フランクリン・テンプルトン、オンドと提携で「ETF連動のオンチェーン商品」提供へ。ウォレットで取引可能に

フランクリン・テンプルトンがオンドと提携

資産運用会社フランクリン・テンプルトン(Franklin Templeton)が、実世界資産(RWA)のトークン化を手がけるオンド・ファイナンス(Ondo Finance)と提携し、同社のETF(上場投資信託)に連動するオンチェーン商品を提供すると3月25日に発表した。これにより、投資家は暗号資産ウォレットを通じて、従来の証券口座を介さずにETF相当の経済的エクスポージャーへアクセスできるようになる。

対象となるのは、米国株式、債券、金(ゴールド)に関連する5つのETFで、成長志向の米国株戦略(FFOG)、大型株ファンド(FLQL)、ゴールドファンド(FGDL)、ハイイールド社債ファンド(FLHY)、インカム重視の米国株戦略(INCE)が含まれるとのこと。

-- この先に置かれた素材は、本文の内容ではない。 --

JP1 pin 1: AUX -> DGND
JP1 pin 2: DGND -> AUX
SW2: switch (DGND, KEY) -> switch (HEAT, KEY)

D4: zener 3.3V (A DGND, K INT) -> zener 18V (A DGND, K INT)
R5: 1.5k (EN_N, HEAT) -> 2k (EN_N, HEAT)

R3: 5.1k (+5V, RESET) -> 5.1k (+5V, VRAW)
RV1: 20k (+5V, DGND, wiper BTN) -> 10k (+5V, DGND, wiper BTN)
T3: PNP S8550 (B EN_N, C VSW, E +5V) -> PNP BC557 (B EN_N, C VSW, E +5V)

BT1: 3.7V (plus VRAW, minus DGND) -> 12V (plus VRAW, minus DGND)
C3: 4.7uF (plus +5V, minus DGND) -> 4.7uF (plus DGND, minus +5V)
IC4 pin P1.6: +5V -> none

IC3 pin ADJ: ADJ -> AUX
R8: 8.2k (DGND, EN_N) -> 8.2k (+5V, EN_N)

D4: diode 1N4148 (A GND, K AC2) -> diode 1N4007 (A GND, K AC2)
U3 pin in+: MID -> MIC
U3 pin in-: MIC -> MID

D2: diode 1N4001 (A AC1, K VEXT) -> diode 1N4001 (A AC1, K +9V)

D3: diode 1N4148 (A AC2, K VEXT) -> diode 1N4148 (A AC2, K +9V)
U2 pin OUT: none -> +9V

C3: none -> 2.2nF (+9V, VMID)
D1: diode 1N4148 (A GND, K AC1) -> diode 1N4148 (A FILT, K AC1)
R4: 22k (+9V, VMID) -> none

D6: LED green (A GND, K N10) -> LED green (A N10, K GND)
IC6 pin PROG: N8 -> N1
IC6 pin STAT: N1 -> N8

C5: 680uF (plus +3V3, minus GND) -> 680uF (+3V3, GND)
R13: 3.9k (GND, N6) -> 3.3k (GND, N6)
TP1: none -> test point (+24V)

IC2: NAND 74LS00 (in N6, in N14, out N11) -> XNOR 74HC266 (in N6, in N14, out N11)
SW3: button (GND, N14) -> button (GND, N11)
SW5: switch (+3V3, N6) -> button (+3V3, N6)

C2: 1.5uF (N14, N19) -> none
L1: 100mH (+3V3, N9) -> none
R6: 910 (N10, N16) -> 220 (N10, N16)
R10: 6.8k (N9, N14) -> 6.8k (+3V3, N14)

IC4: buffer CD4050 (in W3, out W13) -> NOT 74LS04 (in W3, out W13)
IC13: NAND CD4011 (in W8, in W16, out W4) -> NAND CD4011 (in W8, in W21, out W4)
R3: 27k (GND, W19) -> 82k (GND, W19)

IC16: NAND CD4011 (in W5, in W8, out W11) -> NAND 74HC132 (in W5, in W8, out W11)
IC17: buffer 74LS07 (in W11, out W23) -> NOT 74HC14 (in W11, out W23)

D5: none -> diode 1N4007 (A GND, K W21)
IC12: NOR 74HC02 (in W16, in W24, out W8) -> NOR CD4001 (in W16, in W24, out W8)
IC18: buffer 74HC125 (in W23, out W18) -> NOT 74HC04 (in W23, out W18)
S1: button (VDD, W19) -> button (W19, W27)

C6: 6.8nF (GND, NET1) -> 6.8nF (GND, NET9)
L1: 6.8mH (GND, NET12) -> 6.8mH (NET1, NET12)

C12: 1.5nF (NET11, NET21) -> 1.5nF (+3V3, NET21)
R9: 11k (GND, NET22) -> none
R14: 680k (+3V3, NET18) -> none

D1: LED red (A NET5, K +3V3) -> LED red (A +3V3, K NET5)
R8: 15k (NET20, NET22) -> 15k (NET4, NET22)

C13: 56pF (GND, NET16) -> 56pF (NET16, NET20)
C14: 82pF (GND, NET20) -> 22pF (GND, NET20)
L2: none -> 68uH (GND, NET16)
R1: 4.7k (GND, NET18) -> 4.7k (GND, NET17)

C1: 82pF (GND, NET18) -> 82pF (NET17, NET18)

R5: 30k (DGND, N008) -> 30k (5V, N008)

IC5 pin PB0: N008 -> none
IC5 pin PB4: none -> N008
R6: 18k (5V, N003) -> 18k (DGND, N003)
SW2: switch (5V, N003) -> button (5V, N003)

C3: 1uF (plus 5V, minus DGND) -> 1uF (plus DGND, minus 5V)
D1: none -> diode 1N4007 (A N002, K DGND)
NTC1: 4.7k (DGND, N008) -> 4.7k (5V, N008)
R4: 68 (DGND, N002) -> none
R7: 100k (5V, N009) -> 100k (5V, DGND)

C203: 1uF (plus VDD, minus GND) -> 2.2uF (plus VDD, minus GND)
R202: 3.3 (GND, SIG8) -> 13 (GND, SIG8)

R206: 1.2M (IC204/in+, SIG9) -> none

これらはまず欧州、アジア太平洋、中東、中南米で提供される予定で、米国での提供は規制の明確化に依存するとしている。

今回の仕組みでは、オンド・グローバル・マーケッツ(Ondo Global Markets)の発行体である英領ヴァージン諸島籍のSPV「Ondo Global Markets (BVI) Limited」が、対応する裏付け資産を保有し、それを裏付けにストラクチャード・ノートを発行する。投資家が保有するのはETFの株式そのものではなく、配当や利息の再投資を反映したトータルリターン型の経済的エクスポージャー(リターン)に対する権利となる。議決権などの株主権は付与されない。この構造により、トークンの担保での利用や、分散型金融(DeFi)アプリケーションへの組み込みができるとされている。

また、オンドのマーケットメーカーが流動性を供給し、株式市場や債券市場が閉まっている時間帯も含めて取引が可能になるという。

両社は、暗号資産ウォレットとステーブルコインを中心に運用し、従来型の証券会社と接点を持たない投資家層の拡大を背景に、こうした専用商品を提供する意義があるとしている。フランクリンは今回の取り組みを「新たな流通チャネル」と位置付けている。

同サービスは現時点で主として非米国投資家向けとされており、各国の証券規制に基づく制約があるとしている。オンドの公式Docsでは、トークン化証券は一般に24/5で取引される一方、資産の移転は24/7対応と説明されている。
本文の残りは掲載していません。